Proposed tougher penalties for human trafficking passed an N.C. Senate committee Tuesday.
Human trafficking is a form of slavery in which victims are forced to work or perform sex acts. The National Human Trafficking Hotline reported 181 cases of the crime in North Carolina last year.
Senate Bill 548, which unanimously passed the Senate Judiciary Committee, would make human trafficking a higher-level felony, meaning convictions would result in longer prison sentences. It also adds new regulations for massage therapy businesses to prevent them from being used by human traffickers.
“Illicit massage and body-work establishments are the second leading industry for the prevalence of human trafficking” behind escort services, said Sen. Shirley Randleman, a Wilkesboro Republican. “In North Carolina, we may be particularly susceptible to this abuse of the law.”
Never miss a local story.
The N.C. Board of Massage and Bodywork Therapy would have a stronger licensing process under the bill, and unlicensed massage services would result in misdemeanor charges. Sexual activity would be banned in the licensed businesses.
“We believe that there are no viable options but to require some regulations to make sure massage therapists are licensed and workers are protected,” Randleman said.
The state would also require human trafficking awareness signs to be posted in adult entertainment businesses, businesses that sell alcohol, hospitals and highway rest stops. The sign would include information about the National Human Trafficking Hotline — 1-888-373-7888 — which helps victims.
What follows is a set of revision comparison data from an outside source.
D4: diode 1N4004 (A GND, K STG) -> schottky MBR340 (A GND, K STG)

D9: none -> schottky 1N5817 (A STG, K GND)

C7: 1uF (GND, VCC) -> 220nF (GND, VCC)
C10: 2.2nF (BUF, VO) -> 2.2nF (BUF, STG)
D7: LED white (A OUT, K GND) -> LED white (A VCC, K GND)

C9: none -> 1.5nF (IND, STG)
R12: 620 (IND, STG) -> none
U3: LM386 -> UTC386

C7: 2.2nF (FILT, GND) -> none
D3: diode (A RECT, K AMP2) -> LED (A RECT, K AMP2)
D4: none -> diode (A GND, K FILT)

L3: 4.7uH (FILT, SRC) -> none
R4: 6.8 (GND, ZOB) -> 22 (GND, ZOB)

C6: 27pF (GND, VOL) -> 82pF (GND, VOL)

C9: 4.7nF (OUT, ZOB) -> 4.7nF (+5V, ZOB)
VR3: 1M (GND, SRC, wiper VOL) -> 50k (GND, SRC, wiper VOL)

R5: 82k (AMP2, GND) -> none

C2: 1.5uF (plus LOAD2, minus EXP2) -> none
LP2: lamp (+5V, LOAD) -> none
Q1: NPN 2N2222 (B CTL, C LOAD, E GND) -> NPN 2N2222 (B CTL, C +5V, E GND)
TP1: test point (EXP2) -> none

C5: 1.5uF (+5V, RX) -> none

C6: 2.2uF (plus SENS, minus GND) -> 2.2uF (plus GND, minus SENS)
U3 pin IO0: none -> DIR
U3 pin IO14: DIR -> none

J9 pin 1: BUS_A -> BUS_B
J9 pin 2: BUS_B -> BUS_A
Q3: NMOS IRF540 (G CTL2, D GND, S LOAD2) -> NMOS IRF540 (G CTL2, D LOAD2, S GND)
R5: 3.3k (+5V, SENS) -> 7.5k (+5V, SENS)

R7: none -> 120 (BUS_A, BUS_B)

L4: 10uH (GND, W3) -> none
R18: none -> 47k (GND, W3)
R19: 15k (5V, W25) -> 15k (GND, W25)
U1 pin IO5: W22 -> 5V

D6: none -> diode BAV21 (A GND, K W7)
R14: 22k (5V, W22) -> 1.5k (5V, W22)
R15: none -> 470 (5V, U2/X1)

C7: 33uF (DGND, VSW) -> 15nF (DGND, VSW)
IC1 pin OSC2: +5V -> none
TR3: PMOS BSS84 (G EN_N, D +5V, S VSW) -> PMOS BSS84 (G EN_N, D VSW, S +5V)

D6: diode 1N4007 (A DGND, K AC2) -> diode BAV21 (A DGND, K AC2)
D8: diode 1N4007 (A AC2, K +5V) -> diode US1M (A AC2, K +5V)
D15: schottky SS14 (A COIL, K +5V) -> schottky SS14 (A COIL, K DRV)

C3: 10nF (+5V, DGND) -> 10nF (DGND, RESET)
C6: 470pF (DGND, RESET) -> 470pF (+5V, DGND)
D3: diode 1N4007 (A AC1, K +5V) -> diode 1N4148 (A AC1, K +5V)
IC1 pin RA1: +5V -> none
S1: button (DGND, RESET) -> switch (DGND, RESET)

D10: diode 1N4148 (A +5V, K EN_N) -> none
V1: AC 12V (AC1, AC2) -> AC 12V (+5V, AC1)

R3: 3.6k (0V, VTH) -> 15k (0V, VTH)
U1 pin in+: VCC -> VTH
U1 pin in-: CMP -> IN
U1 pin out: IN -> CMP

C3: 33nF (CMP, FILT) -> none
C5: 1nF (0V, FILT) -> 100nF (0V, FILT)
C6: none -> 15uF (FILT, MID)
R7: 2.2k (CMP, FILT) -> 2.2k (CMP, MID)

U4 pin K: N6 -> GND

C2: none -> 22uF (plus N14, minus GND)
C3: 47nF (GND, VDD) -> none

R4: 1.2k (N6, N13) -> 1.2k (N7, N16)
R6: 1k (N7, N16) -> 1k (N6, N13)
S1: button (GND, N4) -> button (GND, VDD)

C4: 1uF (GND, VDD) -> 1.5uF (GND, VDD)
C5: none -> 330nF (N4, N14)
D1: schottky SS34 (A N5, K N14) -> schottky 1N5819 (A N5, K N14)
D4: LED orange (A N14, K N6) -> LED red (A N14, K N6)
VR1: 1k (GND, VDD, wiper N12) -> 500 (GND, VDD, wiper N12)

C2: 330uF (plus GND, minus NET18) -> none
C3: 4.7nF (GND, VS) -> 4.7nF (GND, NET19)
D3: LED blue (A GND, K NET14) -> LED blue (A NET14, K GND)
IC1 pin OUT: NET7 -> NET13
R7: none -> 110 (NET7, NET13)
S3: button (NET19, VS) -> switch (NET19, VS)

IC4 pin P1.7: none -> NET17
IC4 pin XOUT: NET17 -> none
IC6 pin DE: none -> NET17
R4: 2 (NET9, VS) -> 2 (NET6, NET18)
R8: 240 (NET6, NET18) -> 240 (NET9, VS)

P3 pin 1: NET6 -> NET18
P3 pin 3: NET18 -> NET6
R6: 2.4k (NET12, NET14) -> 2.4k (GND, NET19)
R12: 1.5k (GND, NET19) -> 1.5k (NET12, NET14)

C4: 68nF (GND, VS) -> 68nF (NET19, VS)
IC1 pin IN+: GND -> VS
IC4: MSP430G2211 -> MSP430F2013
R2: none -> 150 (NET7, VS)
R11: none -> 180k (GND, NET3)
Sen. Angela Bryant, a Rocky Mount Democrat, voiced concerns about a provision in the massage licensing requirements that says applicants must speak English. “It just seems like it’s a red flag for discrimination for me,” she said.
The bill was developed with help from Lt. Gov. Dan Forest’s office, whose attorney, Steven Walker, explained that the English requirement is in the regulations because the licensing test is in English. He said the requirement would also ensure that workers can read the human trafficking awareness poster.